During the month of September, my mother also prayed the “Month of Mary” kneeling down in front of the image of the virgin of miracles. She also had a smaller image of the virgin of Lourdes in honor of my miraculous birthday. I do not remember going to mass with my parents on Sundays. What I remember is being awakened around 10 a.m. by my father who was bringing a tray with my favorite saucisson sec with French bread and my cafe au lait. It was a special treat that mother enjoyed letting my father do for me. Later on Sundays, after lunch, my parents used to bring me to the matinee at the movie theater Metro. I enjoyed seeing Felix the Cat, Mickey Mouse and later on Tom and Jerry all dubbed in Spanish with terrible falsetto voices.
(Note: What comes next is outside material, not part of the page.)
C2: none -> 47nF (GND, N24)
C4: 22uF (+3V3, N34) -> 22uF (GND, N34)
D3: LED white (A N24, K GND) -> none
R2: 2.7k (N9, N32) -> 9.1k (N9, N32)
However my first movie was Bambi while my parents were still living on top of the Baquedano Theater. I do not remember this but my mother and father brought me to see the movie when I was less than a year old. They told me that the manager of the theater and all the young ushers lined up to see my reactions. My mother told me that they were all glad and surprised to hear me shouting “Papa, papa”, after Bambi was shouting “Mama, mama” and being guided by his father through the fire after his mother died. I also shouted “water” when it rained and “flowers”, when the little skunk, was sniffing the flowers. My parents had to take me out of the movie theater because I was so excited to see all those beautiful animals and calling them to come to me.
When I visited my paternal grandparents at their farm, I would sit on the grass and call the chickens to come to me. I was about eight months old. My mother was very proud of me because I learned to say I needed to sit on the chamber pot when I was 8 months old. I guess I could not stand the diapers because the only consequence of my abnormal gestation was a very sensitive skin.
Before my parents sent me to the parochial school, I had seen many movies, learned many tales and heard many operas. The nuns taught me how to read and write using the Silabario Mate and taught me math making me draw and paint little green and red apples.
I learned so fast that they had to move me to first grade.
During my Catechism and Sacred History classes, I was always raising my hand and asking questions. How come it was a flood for 40 days if in the island of Chiloe it rains for 12 months and there are no floods there? How come the people could see fire on top of Mount Sinai. Was it a volcano? Why did God part the waters of the Red Sea instead of creating a bridge? How long did it take the wise men to follow the star? How come the star stopped? Was it a comet and not a star? Are angels girls or boys? What do people that go to Heaven do there?
The last straw happened when the nuns asked my mother to come for a meeting.
Reverend mother politely asked my mother how come I knew so much about sex at this early age, and the Catechism teacher said, turning quite red, she was afraid I had a perverted mind. My mother did not say a word and asked the nuns to bring me to the meeting.
When I came in, the nun that taught catechism told me to repeat the question I had asked when she ended teaching about the annunciation. That is when the angel told Mary that God had selected her to be the mother of His Son. So I said: I asked how did they do it? Did God come to earth or did Mary go to Heaven? Before any of the nuns could speak my mother said to me: What did you really want to know with that question? So I said to my mother: You have told me that for people to have babies they have to be married. So I wanted to know if the wedding was in Heaven or in earth. My mother proudly turned to the nuns and said. “Now who are the ones with perverted minds?”
The nuns told my mother that maybe I was too precocious for my age and for that school. In other words at 8 years old I was kicked out of the parochial school.
So when I finished the second grade my parents decided to move me to another school where I could perfect my French, learn other languages and ask as many questions as I wanted. It was a French school for girls, La Maisonnette.